The Scepter of Judah, Shiloh and the Messiah


The text of Genesis 49:10, "The scepter shall not depart from Judah, nor the ruler's staff from between his feet, until Shiloh comes; and to him shall be the obedience of peoples," appears to say that a Jewish sovereign authority will end, following the coming of the Messiah.  Let us read about the Scepter of Judah, Shiloh and the Messiah. 

Since the termination of Jewish self-government occurred in 70 C.E. does this imply that the Messiah came prior to this time?

Answer: Christians often use this verse as a prooftext for their messianic claims. But if this text is taken to mean that the scepter shall not depart from Judah until the Messiah comes, as the Christians assert, we are faced with an insoluble historical inaccuracy. The last king from the tribe of Judah, Zedekiah, was taken captive about 586 B.C.E. Following the return to Zion from the Babylonian exile, the Jews were continually subject to foreign domination--Persian, Greek, Roman--with only a brief interlude of independence during the Maccabean period (165 B.C.E. to 63 B.C.E.), whose rulers were members of the tribe of Levi. Thus, there was a period of some six hundred years, prior to the birth of Jesus, during which the scepter of leadership had departed from the tribe of Judah.

In view of this incontrovertible fact, we are compelled to interpret the verse under discussion somewhat differently from the reinterpretation imposed upon it by Christian theology. What is meant by the phrase "the scepter shall not depart" is that the right to the scepter of leadership shall always remain within the tribe of Judah, regardless of who is actually exercising authority over Israel at any given time. What is meant by the phrase "until Shiloh comes" is not that at this time the scepter of leadership will depart from Judah, but, on the contrary, from that time on, the scepter will remain in actuality within the tribe of Judah.

The adverb 'ad ("until") is used in a similar sense in a number of instances; for example: "For I will not leave you until I have done that which I have spoken to you" (Genesis 28:15), and "No man shall be able to stand before you until you have destroyed them" (Deuteronomy 7:24).

Did God leave Jacob after doing all that He promised him? Were the enemies of Israel who were killed able to stand after they were destroyed?

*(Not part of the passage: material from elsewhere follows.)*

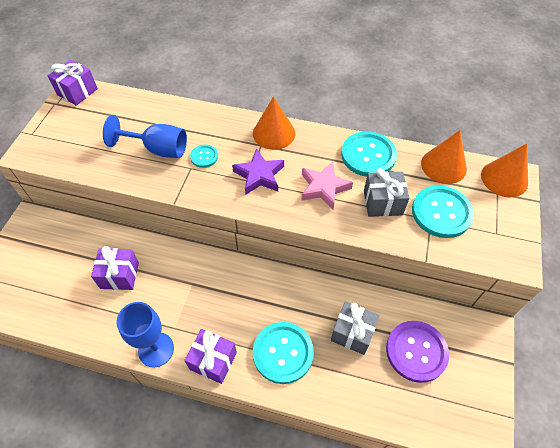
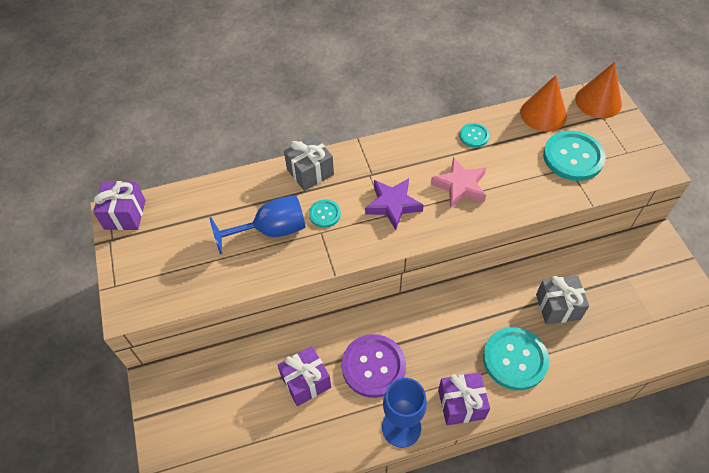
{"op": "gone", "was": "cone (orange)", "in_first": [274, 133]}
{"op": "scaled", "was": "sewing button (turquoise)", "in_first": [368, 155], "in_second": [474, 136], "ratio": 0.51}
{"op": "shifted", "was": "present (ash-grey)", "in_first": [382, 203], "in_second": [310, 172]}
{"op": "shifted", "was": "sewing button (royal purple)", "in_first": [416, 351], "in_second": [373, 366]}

Even after the Messiah comes the scepter will still belong to Judah. The right to the scepter will never depart from Judah until the Messiah comes, at which time his scepter will be wielded over all nations (Isaiah 11); up to that time it was wielded over Israel alone. That this Messiah is not Jesus can best be seen from the investigation of the various messianic claims made by Christians on his behalf. As for Genesis 49:10, there is nothing in it to suggest that it applies to Jesus.